Can you describe your production processes, both in terms of interview and editing, and the creation of the visual material?
For the initial development of the film, I did a lot of research into LGBT and AIDS history, especially around the time that Doug lived with it, because I had a really strong sensitivity to the fact that had not I lived through the AIDS epidemic in the 80s and 90s, especially not as a gay man with AIDS, even though I was telling a story about that specific experience. One of my biggest fears with the film was telling the story from too much of an anthropological-type outsider perspective in a way that felt like I was telling a story that wasn’t mine, and that didn’t give proper emotional weight to something that had impacted so many people, including members of my family, so incredibly deeply. My goal was emotional closeness, to make the viewer feel deeply and connect deeply with mine and Doug’s story, and so really getting myself acquainted with and knowledgeable about the subject matter was what I felt was the best way to avoid that distance. I actually read a lot about queerness and queer theory, too, to better understand and connect with my own queerness. And I did so much research into Doug, to find out as much as I could about him, to understand him as fully as I could in order to feel that I could tell his story in a way that he deserved. That included hours of recorded interviews, even though none of it actually made it into the final film other than a 5-second clip of me asking to hear about him. That was definitely not expected, but when it came to it, I just had no time to fit any of the actual recorded interviews into the film’s very short runtime, which is how the voiceover narration of Doug’s life and personality came about. I was very stressed about that limitation at the time, but now I think it fits the concept of the film quite well, so it ended up being a bit of a happy accident. From there, I wrote the script, which for me is always the load-bearing component of the film, and then all of the animation just sort of came along naturally from there, with very little pre-planning and largely as a very improvised reaction to what was there in the film’s narration.

In general, my production process is very messy. It’s a lot of thinking through making, and making decisions when I’m halfway through doing something, and inevitably changing the plan any number of times throughout the course of completing the project. I’ve tried to make my production process more streamlined, to start with a full storyboard and then a full animatic and then a full rough cut following an organised production plan that I set at the beginning. But for projects like this, where I don’t have clients and am not tied down to the amount of organization that working with other people requires, I find that I really like the freedom of working in such a disorganized, free-flowing way. I will make about ¼ of a storyboard, and then jump to making the animatic, and then jump back to working on a different part of the storyboard, and then jump all the way to making pieces of the final film and just not finish the storyboard at all. I plan what works for me to plan and just follow the flow of what I am inspired to do within the making of the project when it strikes me for the rest of it.

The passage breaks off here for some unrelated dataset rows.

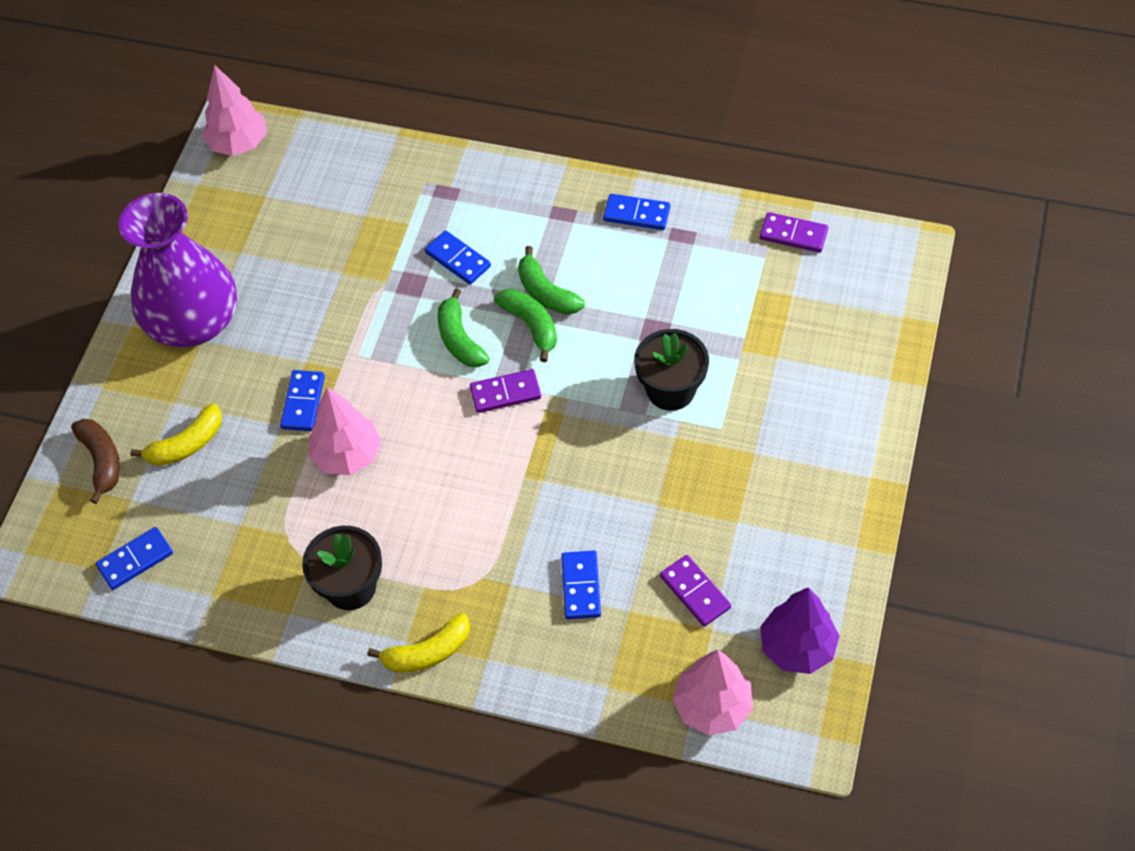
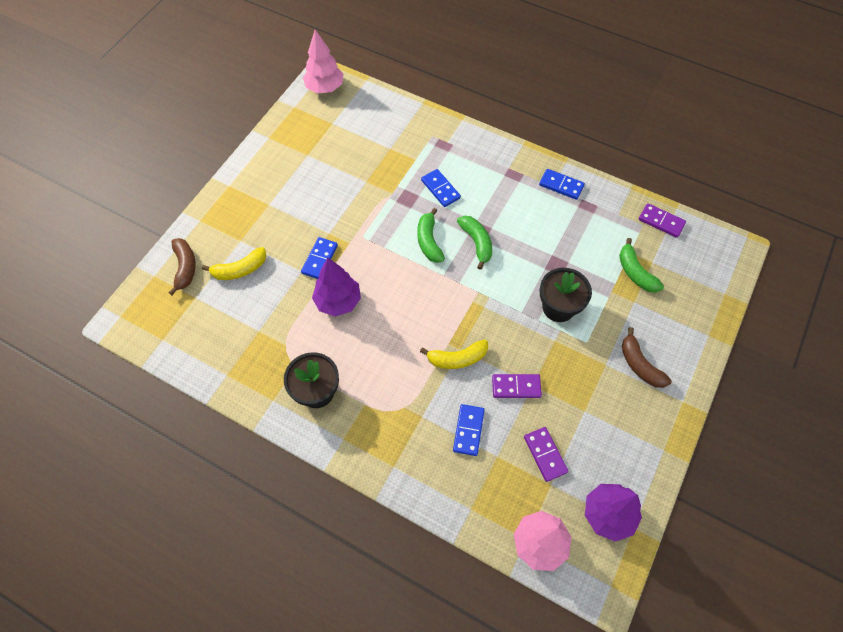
camera: 10 degrees right, 5 degrees up
(135, 560) = (186, 338): blue domino -> none
(193, 321) = (266, 191): purple vase -> none
(347, 455) = (338, 301): pink tree -> purple tree
(427, 652) = (355, 451): yellow banana -> yellow banana (457, 358)
(505, 393) = (450, 284): purple domino -> purple domino (516, 387)
(546, 292) = (491, 223): green banana -> green banana (635, 272)
(801, 442) = (639, 365): none -> brown banana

For this film, I knew that I wanted a mixed media style that incorporated lots of archival materials and lots of tactility, but I didn’t know exactly what materials I wanted to use and what I wanted it to look like, and I didn’t want to limit myself by testing one technique and then forcing myself to only use that throughout the entire film. I am a very big overthinker and a very big perfectionist, and if I allow myself too much time to plan something, I can completely block myself from ever doing anything at all, and I wanted to just make without getting in my own way. I would say, “I think I want to try using collaged photos under inked linework”, and then I would make a shot using that technique, and that would be the testing, experimentation, and final outcome for the actual film all in one go. The experimenting came with very little forethinking and very much just allowing myself to make without overthinking it, which I think really worked for me and allowed me to discover amazing outcomes that wouldn’t have come into existence if I hadn’t allowed myself the openness of not having any rigid sort of plan. I think with all of my projects, the best outcomes are always things that happen when I have to change my plans midway because something ended up not working like I thought it would. Some of my favorite parts of most of my films have been things that weren’t part of the original plan at all.
Did you have any breakthrough moments during the process of making the film?
When it came to the scriptwriting phase of writing the film, I got very, very stuck. I had done all the research, conducted hours of recorded interviews, collected all the documents and photos and archival footage that I needed to tell the story, and suddenly I was at the stage where I had to turn that all into a real film. For my films, the script is everything – the true heart of what the film actually is, and everything else, including the animation, just sort of falls into place as a natural way of illustrating that story in video form. Because this film was so important to me in so many ways, I had so many expectations for myself for what this film needed to be, which put a lot of pressure on the final product. There were also just so many ways I could take the film, infinite possible films that could exist, all varying levels of better or worse than each other. Added on top of that was the fact that I had collected hours of interview footage and needed to fit that and the results of all of my months of research into the very small package of a 5-minute film. That was a huge challenge. I got really in my head about it all, and ended up being blocked for about a month.
The breakthrough came when I started talking to other people about the script. Just talking through it out loud, hearing myself and thinking through speaking, I found that I immediately realized things about what the essential structure of the film needed to be, and what did or didn’t need to be included. I was able to draft a very imperfect version of the script, which I then took to a group of fellow filmmakers, and with their help, went line by line down the script shaping it into its final form. That act of seeking out feedback and co-creation from trusted collaborators in that phase of the writing process was a complete breakthrough for me, and is something I will be taking into the way I make all of my films from now on.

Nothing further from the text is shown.